Valor Econômico – 19/11/2019

O governo comemorou ontem o fato de 2019 ter sido um ano melhor do que o esperado do ponto de vista das contas públicas, o que possibilitou a liberação de R$ 14 bilhões para os ministérios, zerando os bloqueios feitos ao longo do ano para assegurar o cumprimento da meta de déficit primário de R$ 139 bilhões. “Foi um ano bastante acima das expectativas”, afirmou o ministro da Economia, Paulo Guedes. O saldo ao final do ano deve ser um déficit pouco abaixo dos R$ 80 bilhões.

Na próxima semana, o governo enviará uma mensagem ao Congresso Nacional para modificar sua proposta de Orçamento de 2020, informou o ministro-chefe da Casa Civil, Onyx Lorenzoni, sentado ao lado de Guedes. Com isso, deverá incorporar novos recursos, que ainda estão sendo calculados.

Assim ocorreu como neste ano, Onyx acredita que o petróleo abre boas perspectivas para as contas de 2020. Disse que o governo fará um novo leilão daqui a “sete ou oito meses” das duas áreas do pré-sal que não atraíram interessados.

A meta de déficit primário para 2002 deve ser mantida em R$ 124 bilhões, mesmo com a perspectiva de que o número dezenas de bilhões melhor. “Crescimento acima de 2% no ano que vem é algo real. Não é algo imaginário”, afirmou. A equipe econômica projeta uma expansão do Produto Interno Bruto (PIB) de 2,32% em 2020.

Os R$ 69,960 bilhões arrecadados no leilão de excedentes da cessão onerosa foram o principal ingrediente para a melhora do resultado de 2019. Com esses recursos, a União pagará cerca de R$ 34,6 bilhões à Petrobras e, do restante, distribuirá 33% a Estados e municípios. A parcela a ser entregue será de R$ 11,7 bilhões, R$ 6 bilhões acima do anteriormente projetado.

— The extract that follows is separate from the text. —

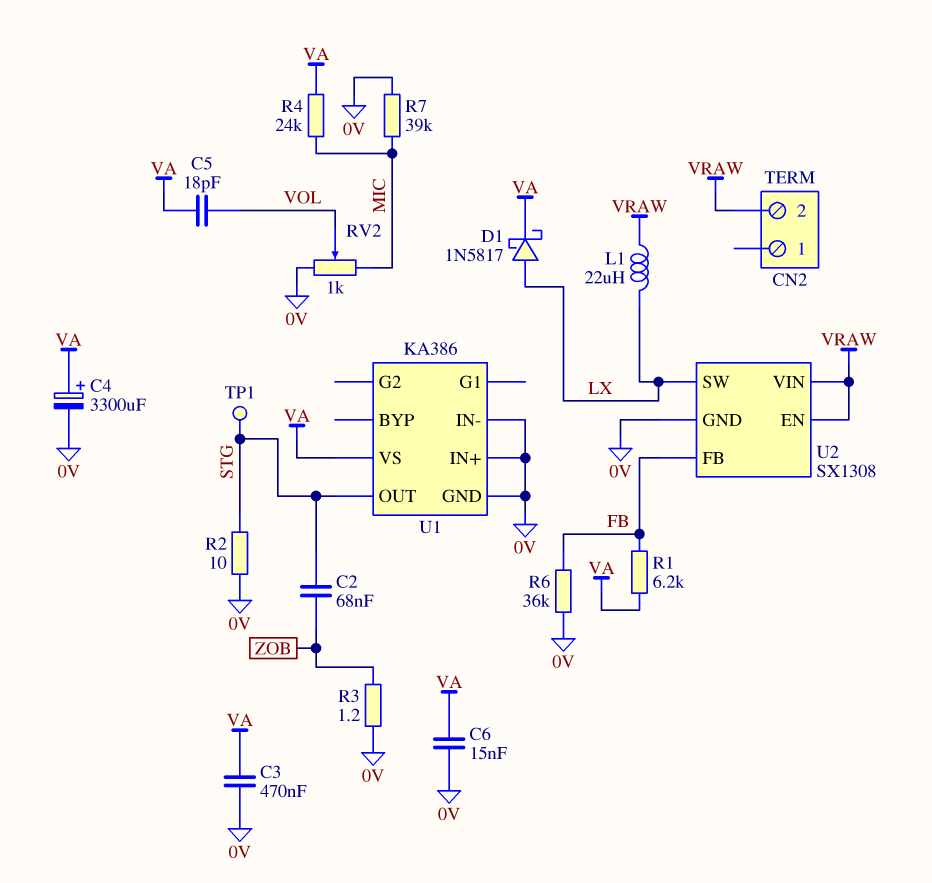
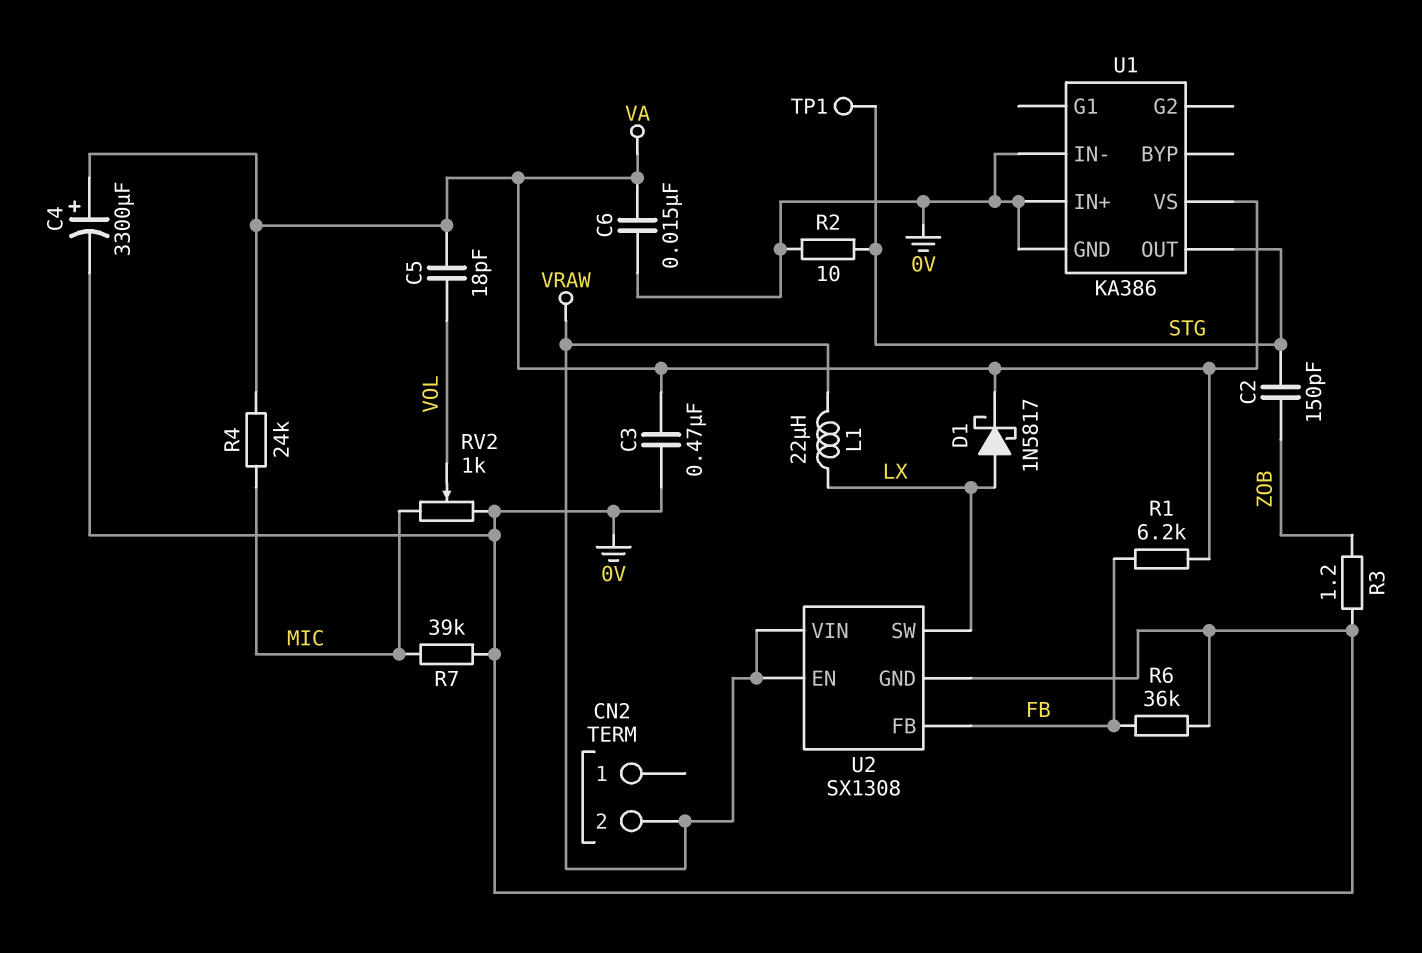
C2: 68nF (STG, ZOB) -> 150pF (STG, ZOB)

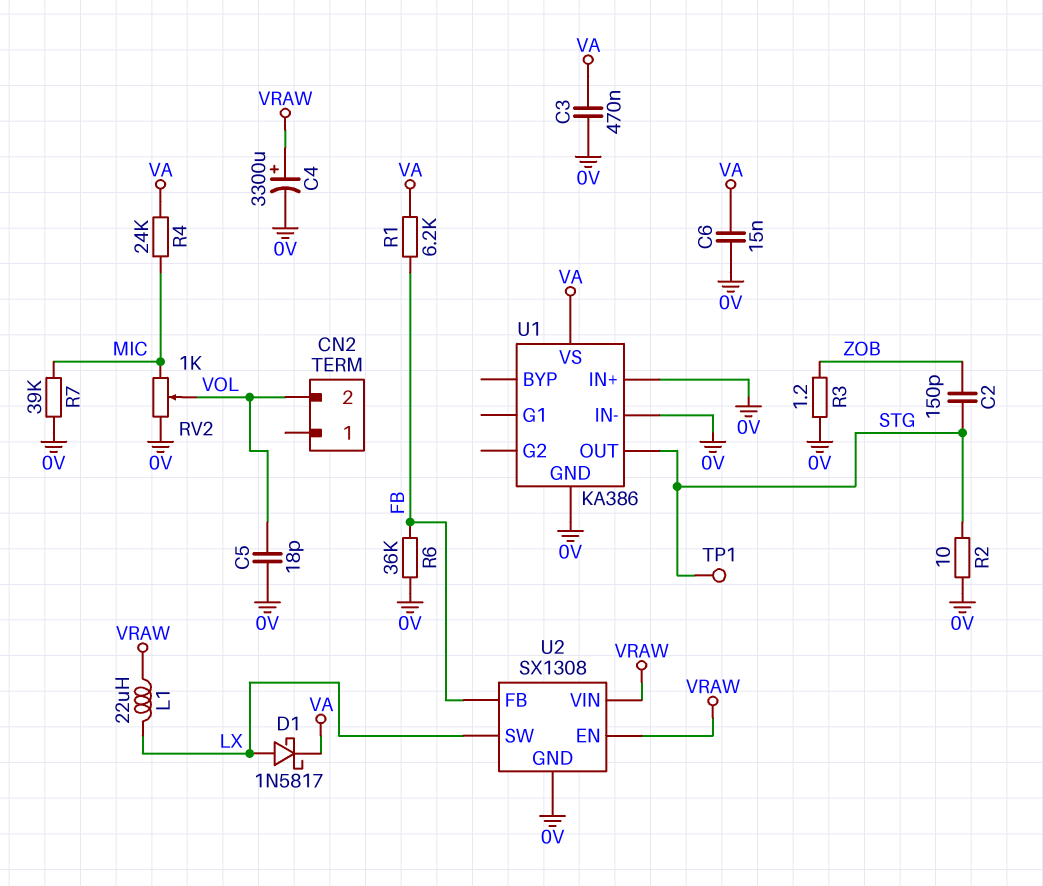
C4: 3300uF (plus VA, minus 0V) -> 3300uF (plus VRAW, minus 0V)
C5: 18pF (VA, VOL) -> 18pF (0V, VOL)
CN2 pin 2: VRAW -> VOL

O dinheiro ainda permitiu “zerar” o estoque de recursos do Orçamento de 2019 que ficaram contingenciados. O bloqueio, que chegou a R$ 34 bilhões no terceiro bimestre deste ano, estava em R$ 14 bilhões. “O governo agiu com absoluta austeridade. Razão de chegar no fim do ano e fazer anúncio do completo descontingenciamento”, afirmou Onyx. “É a vitória de um governo que foi, primeiro, cauteloso e, depois, rígido do ponto de vista da execução orçamentária.”

Mesmo com a liberação de recursos, o governo tem uma reserva de R$ 18,125 bilhões para fazer frente a projetos de lei (PLNs) em tramitação no Congresso Nacional, que implicam abertura de crédito. Por exemplo, o adicional da cessão onerosa de R$ 5,7 bilhões que serão repassados a Estados e municípios. A avaliação é de que esse recurso não será integralmente utilizado e deverá haver uma sobra de R$ 5 bilhões, o que ajudará na entrega de um resultado primário melhor do que a meta.

Guedes comentou ainda que, apesar das pressões, o governo não abriu mão do teto de gastos. O entendimento é que o descontrole das despesas está na raiz da estagnação econômica e na queda nas receitas e até mesmo facilitou a corrupção.

Segundo ele, o ano de 2019 foi difícil porque a receita veio abaixo do esperado, reflexo do baixo crescimento econômico.

O secretário especial de Fazenda, Waldery Rodrigues, destacou que o aumento da receitas não ocorreu por ampliação da carga tributária. “Há zero possibilidade de aumento da carga tributária, o que é uma diretriz do governo Bolsonaro”, destacou.

Ele afirmou a política fiscal praticada no governo do presidente Jair Bolsonaro é tratada “com transparência, cautela e zelo”. De acordo com Waldery, uma das diretrizes desse governo é o realismo fiscal. “Seguimos a diretriz de apresentar números realistas e não de ficção”, afirmou o secretário, acrescentando que o conservadorismo e a transparência dos dados apresentados trazem a economia para o rumo correto.